Il responsabile di un’azienda colpita dai danni subiti a 100 sdraio a Las Vistas stima le perdite in 5.000 euro e definisce l’evento come un “attacco diretto ai turisti”.
Nella notte di giovedì scorso, Playa de Las Américas, uno dei centri turistici più frequentati del sud di Tenerife, è stata teatro di un atto vandalico che ha provocato gravi danni materiali. Tra le 21:00 e le 6:00 del mattino, ignoti hanno distrutto 236 sdraio distribuite tra le spiagge di Las Vistas e El Camisón, lasciando inoltre graffiti con messaggi come Canarias se defiende (Le Canarie si difendono) e Canarias no se vende (Le Canarie non si vendono).
Braulio Melián Pérez, direttore dell’azienda El Enyesque SL, che gestisce i servizi della spiaggia vicino a Los Cristianos, ha denunciato la mancanza di sorveglianza notturna nelle aree balneari, evidenziando che la situazione è fonte di preoccupazione per gli operatori locali. “Sono due anni che non abbiamo agenti di polizia dedicati alle spiagge”, ha affermato, chiedendo un intervento immediato per evitare che si ripetano episodi simili.
Danni ingenti e sospetti
Le spiagge coinvolte hanno subito la distruzione di 100 sdraio a Las Vistas e 136 a El Camisón.

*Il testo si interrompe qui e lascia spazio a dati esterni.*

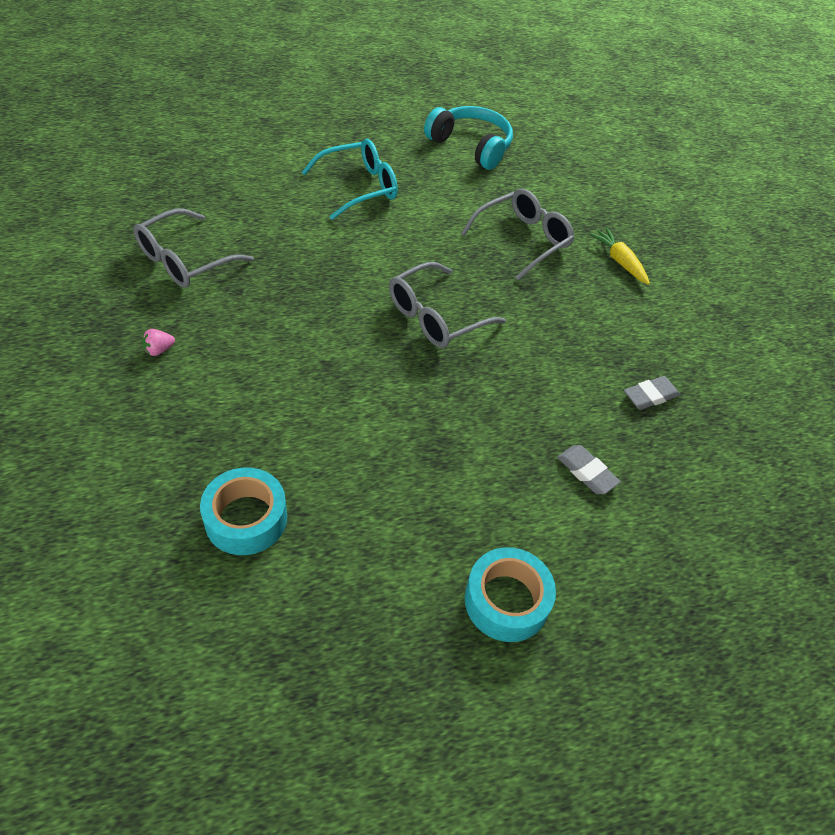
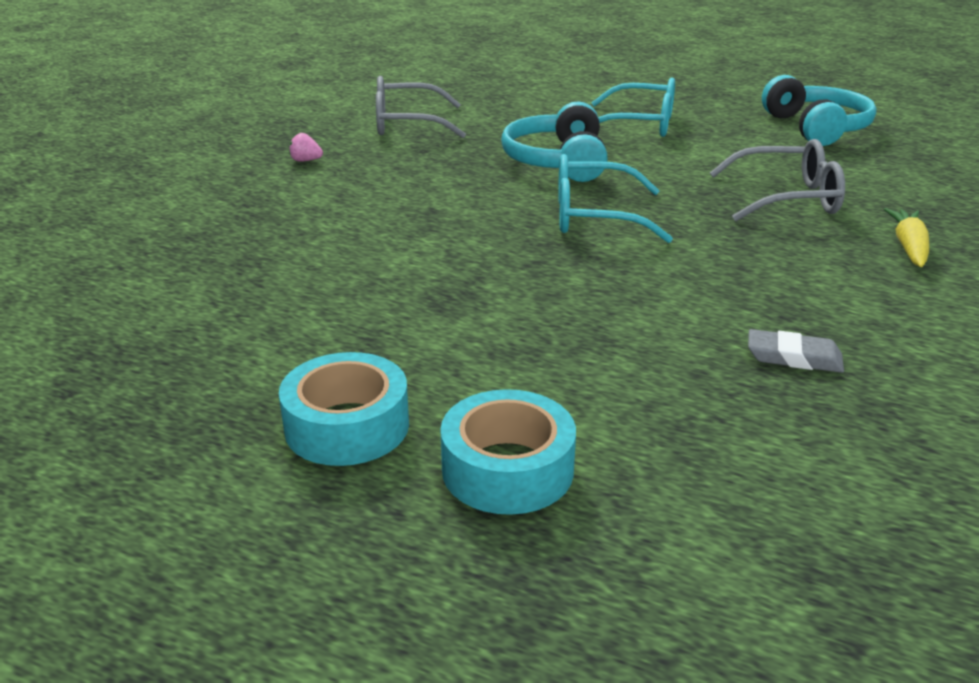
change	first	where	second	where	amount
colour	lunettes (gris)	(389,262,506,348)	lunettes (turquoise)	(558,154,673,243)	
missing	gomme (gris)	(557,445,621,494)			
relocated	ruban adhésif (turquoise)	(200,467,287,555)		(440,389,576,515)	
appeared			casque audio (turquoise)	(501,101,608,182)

Al momento, non è stato identificato alcun sospetto, ma si spera che le immagini delle telecamere di sicurezza installate nelle vicinanze possano aiutare a rintracciare i responsabili.
Melián ha sottolineato che l’attacco sembrava ben pianificato. “I colpevoli conoscevano il luogo e il tipo di attrezzature. È stato un atto premeditato, con molti indizi che fanno pensare a un piano organizzato”, ha spiegato, aggiungendo che quella notte non c’era nessun sorvegliante sul posto. Secondo lui, il fine degli autori non era solo causare danni economici, ma trasmettere un messaggio visivo, dato che le costose ombrelloni non sono state toccate.
Il danno stimato è di circa 5.000 euro tra materiali e manodopera, e il direttore ha sottolineato che si tratta dell’attacco più grave subito negli ultimi otto anni. La sostituzione delle sdraio danneggiate, che si trovavano in prima fila, potrebbe richiedere fino a un mese, poiché il nuovo materiale arriva da Barcellona.
Reazioni delle autorità e condanna
La sindaca di Arona, Fátima Lemes, ha condannato fermamente l’accaduto, definendolo una grave mancanza di civiltà che danneggia sia i residenti che i turisti. Ha invitato i cittadini a collaborare per identificare i responsabili, ricordando che questi atti vandalici sono puniti dalla legge. “La comunità di Arona è molto attenta alla cura dell’ambiente, ma purtroppo esistono sempre delle eccezioni”, ha dichiarato.
Mentre alcuni hanno ipotizzato un legame tra questi atti e le recenti proteste organizzate dal gruppo Salvar a la Tejita per la difesa del territorio, i portavoce dell’associazione hanno negato ogni coinvolgimento, condannando apertamente questi atti di vandalismo e sottolineando che la loro attività si svolge esclusivamente su piani legali e mediatici.
Episodi come questo sottolineano la necessità di rafforzare la sicurezza e la sorveglianza per preservare l’immagine di Tenerife come destinazione turistica sicura e accogliente.